Quelles problématiques saillantes autour des langues locales/nationales au Burkina Faso ? Peut-on y répondre par l’analyse sémantique des titres pertinents de publications en ligne relatifs au Burkina Faso ?

▶️ A l’instar de la plupart des pays d’Afrique, le Burkina Faso a choisi une langue étrangère, en l’occurrence celle du colonisateur français, comme langue officielle. Les autres langues locales du pays, une soixantaine, ont le statut de langues nationales. La langue française, du fait de sa position au Burkina Faso, est la langue privilégiée dans l’enseignement, celle de l’administration, mais aussi des institutions et des différentes structures de l’Etat.
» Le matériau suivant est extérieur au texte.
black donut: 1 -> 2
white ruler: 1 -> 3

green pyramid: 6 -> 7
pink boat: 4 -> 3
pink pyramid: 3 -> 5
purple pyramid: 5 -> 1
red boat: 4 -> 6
Cependant, son statut de langue officielle ne reflète point les pratiques langagières effectives dans le pays. De sorte que les débats scientifiques, idéologiques, politiques, culturels sur la place et le rôle des langues nationales dans tous les domaines gagnent de plus en plus en intensité et en importance. Le graphique ci-après, issu de l’analyse d’un corpus pertinent et significatif de titres de publications francophones en ligne entre 2002 et 2021 laisse entrevoir l’accentuation de l’intérêt accordé à cette problématique dans les débats scientifiques, politiques, citoyens, médiatiques.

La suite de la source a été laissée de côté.